Peresmian pembangunan ini dilakukan langsung oleh Bupati Mojokerto Muhammad Al Barra, yang dikenal dengan sapaan Gus Barra. Acara juga dihadiri pejabat dari berbagai elemen, mulai dari perwakilan Pemkab Gresik, Forkopimda, hingga para kepala desa se-Kecamatan Dawarblandong.
Dalam sambutannya, Gus Barra menyebut bahwa pembangunan jembatan ini merupakan bagian dari komitmen pemerintah daerah dalam meningkatkan fasilitas dasar bagi masyarakat pedesaan.
“Setelah bertahun-tahun warga mengandalkan jembatan darurat, kini saatnya kita hadirkan solusi jangka panjang.

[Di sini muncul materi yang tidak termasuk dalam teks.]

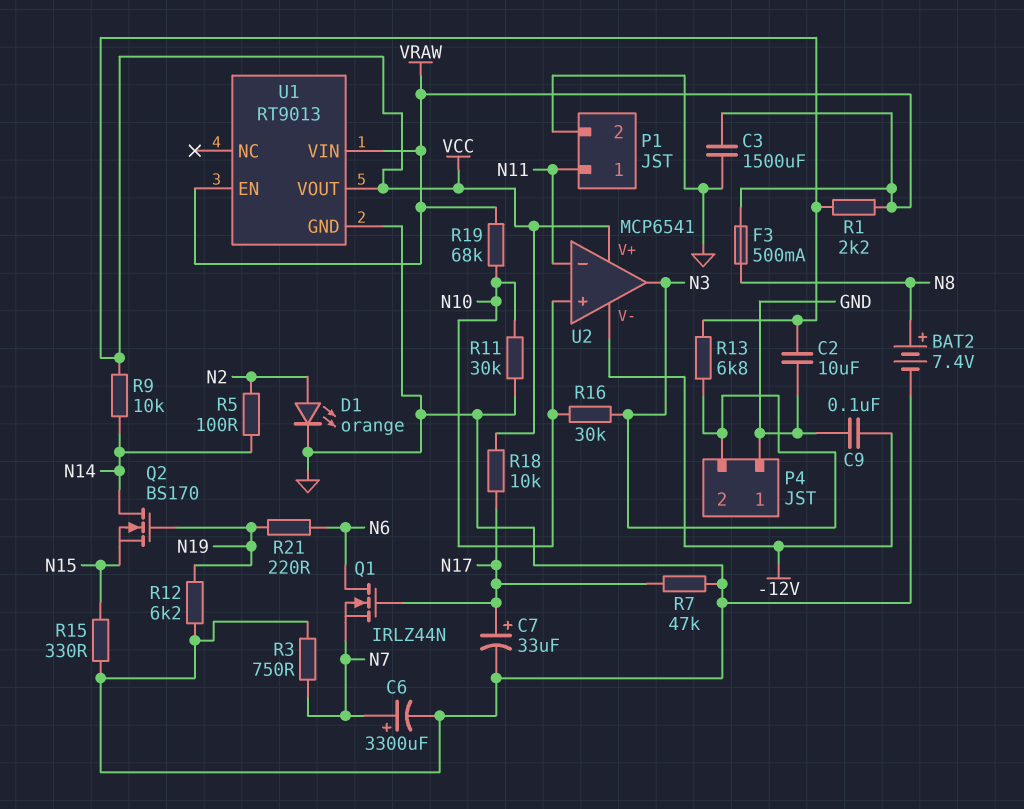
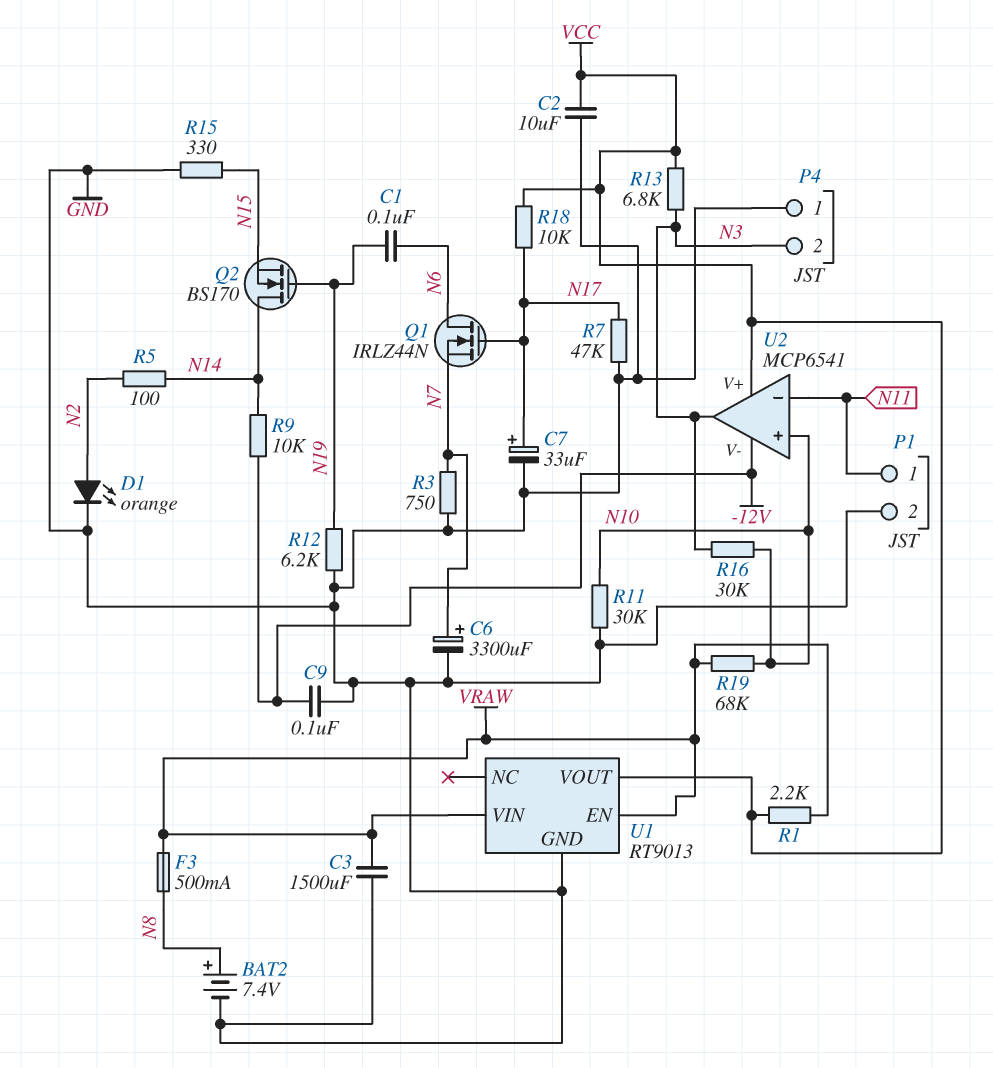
C1: none -> 100nF (N6, N19)
R9: 10k (N14, VCC) -> 10k (-12V, N14)
R21: 220 (N6, N19) -> none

Semoga jembatan ini mendukung aktivitas warga, terutama dalam sektor ekonomi dan sosial,” ungkap Gus Barra di lokasi.
Renaldi Rizal Sabirin, Kepala Dinas PUPR Kabupaten Mojokerto, menjelaskan bahwa jembatan akan dibangun dengan panjang 60 meter dan lebar 6 meter, berbahan permanen. Proyek ini dibiayai dari hibah rehabilitasi dan rekonstruksi BNPB senilai Rp 14,9 miliar, yang masuk dalam salah satu target program kerja 100 hari Bupati Mojokerto tahun ini.
“Kerja sama lintas lembaga terus kami dorong, dan sinergi ini membuahkan hasil dengan adanya dukungan dana dari BNPB,” terang Renaldi.
Kepala Desa Talunbrak, Anton Siorapto, menyampaikan bahwa pembangunan jembatan ini telah lama ditunggu masyarakat. Ia berharap infrastruktur baru tersebut bisa mempermudah akses dan meningkatkan kualitas hidup warganya.
Jembatan Talunbrak tak sekadar proyek fisik, melainkan wujud dari pemerataan pembangunan yang berkeadilan. Dengan meningkatnya konektivitas antardusun, aktivitas ekonomi, pendidikan, dan kesehatan pun diyakini akan terdampak positif.
Kini, warga dua dusun bisa menatap masa depan dengan lebih optimis, seiring bergulirnya pembangunan yang telah lama mereka dambakan.